To proceed from (3.12) to global second derivative estimates for the second boundary value problem, we need a boundary estimate for second derivatives, which we can extract from [20], Sect. 4, as a refinement of the Monge–Ampère case in [21].

Lemma 3.2

Let $u\in C^4(\overline{\mathrm{\Omega }})$ be an elliptic solution of Eq. (1.1) in $\mathrm{\Omega }$ subject to a nonlinear oblique boundary condition (3.11), (3.12) on $\mathit{\partial }\mathrm{\Omega }\in C^4$ with $A,B,G\in C^2(\mathcal{U})$. Suppose that $A$ is regular on $J_1=J_1[u](\mathrm{\Omega })⋐\mathcal{U}$, $\mathrm{\Omega }$ is uniformly $A$-convex with respect to $J_1$, ${inf}_{J_1}B>0$ and $G$ satisfies the uniform convexity condition (3.10).
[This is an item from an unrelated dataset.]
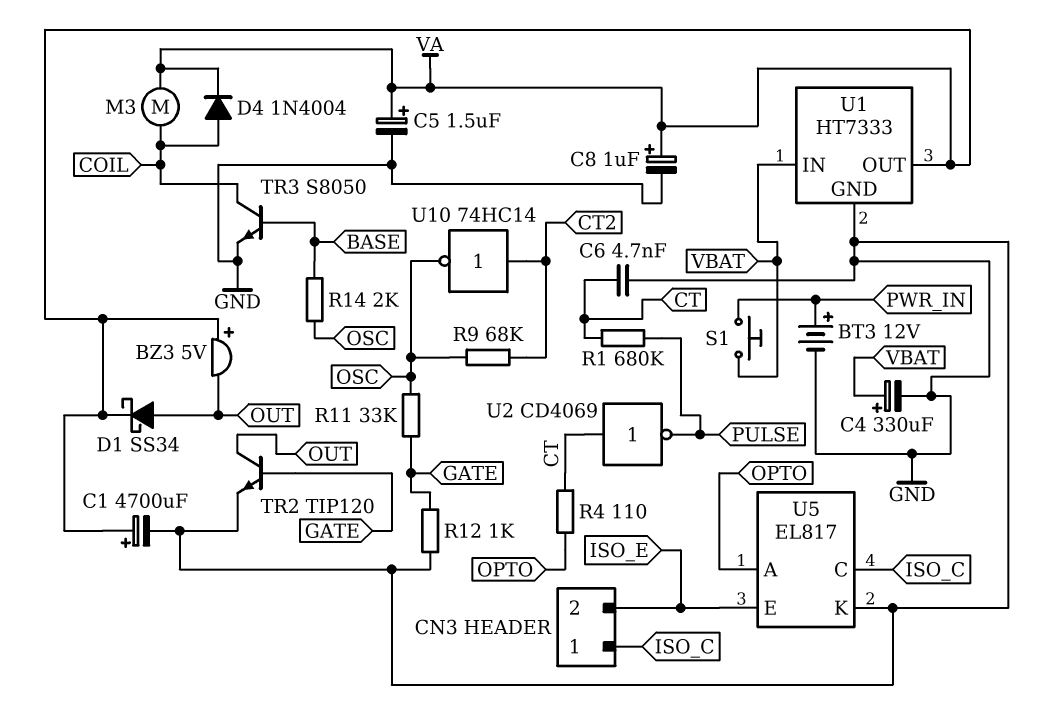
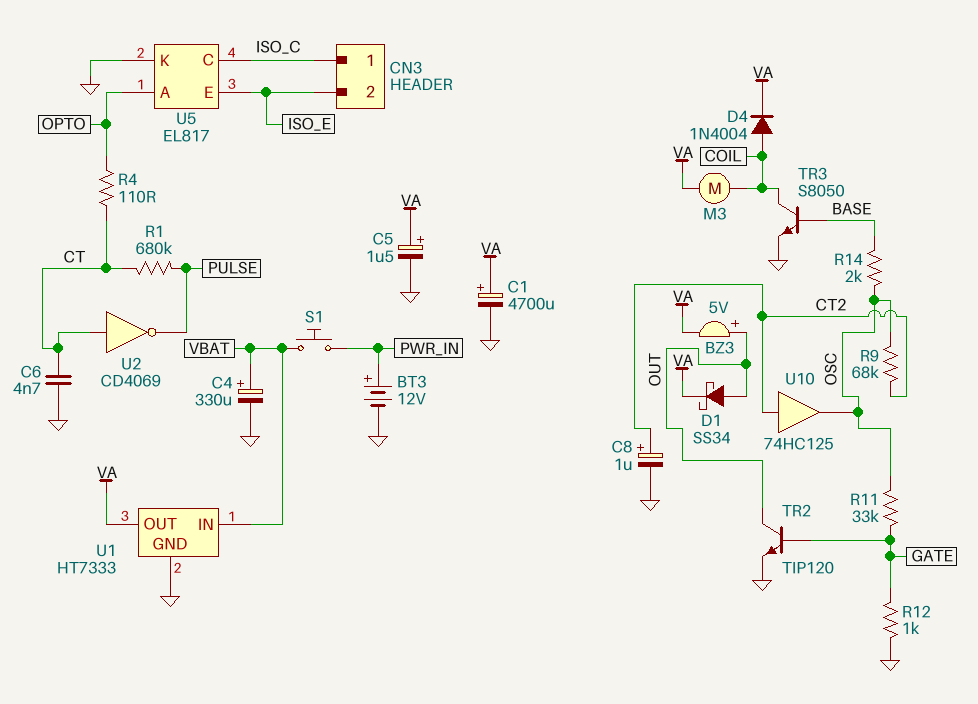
BZ3: buzzer 5V (plus VA, minus OUT) -> buzzer 5V (plus OUT, minus VA)
C8: 1uF (plus VA, minus GND) -> 1uF (plus CT2, minus GND)
U10: NOT 74HC14 (in CT2, out OSC) -> buffer 74HC125 (in CT2, out OSC)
Then we have the estimate,

$$\begin{array}{c}\hfill \underset{\mathit{\partial }\mathrm{\Omega }}{sup}|D^{2}u|\le C{\left(1+\underset{\mathrm{\Omega }}{sup}|D^{2}u|\right)}^{\frac{2n-3}{2(n-1)}},\end{array}$$

(3.13)

where the constant C depends on $A,B,G,\mathrm{\Omega }$ and ${|u|}_{0,1;\mathrm{\Omega }}$.

Using the estimates, (3.12) and (3.13), we can thus conclude from Theorem 1.1, the following global second derivative estimate for generated prescribed Jacobian equations.

Theorem 3.1

Let $u\in C^4(\overline{\mathrm{\Omega }})$ be an elliptic solution of the second boundary value problem (1.1), (3.6) in $\mathrm{\Omega }$, where $A\in C^2(\mathcal{U})$ is given by (1.2) with generating function $g\in C^4(\mathrm{\Gamma })$, satisfying conditions A1, A2, A1*, A3w and A4w (or A4*w), $B>0,\in C^2(\mathcal{U})$ and the domains $\mathrm{\Omega },{\mathrm{\Omega }}^{\ast }\in C^4$ are respectively uniformly $A$-convex and uniformly $Y^{\ast }$-convex with respect to $J_1=J_1[u](\mathrm{\Omega })⋐\mathcal{U}$. Suppose also $u\le g_0$ (or $u\ge g_0$) in $\mathrm{\Omega }$ for some $g$-affine function $g_0$ on $\overline{\mathrm{\Omega }}$. Then we have the estimate,

$$\begin{array}{c}\hfill \underset{\mathrm{\Omega }}{sup}|D^{2}u|\le C,\end{array}$$

(3.14)

where the constant $C$ depends on $n,\mathcal{U},g,B,\mathrm{\Omega },{\mathrm{\Omega }}^{\ast },g_0$ and $J_1[u]$.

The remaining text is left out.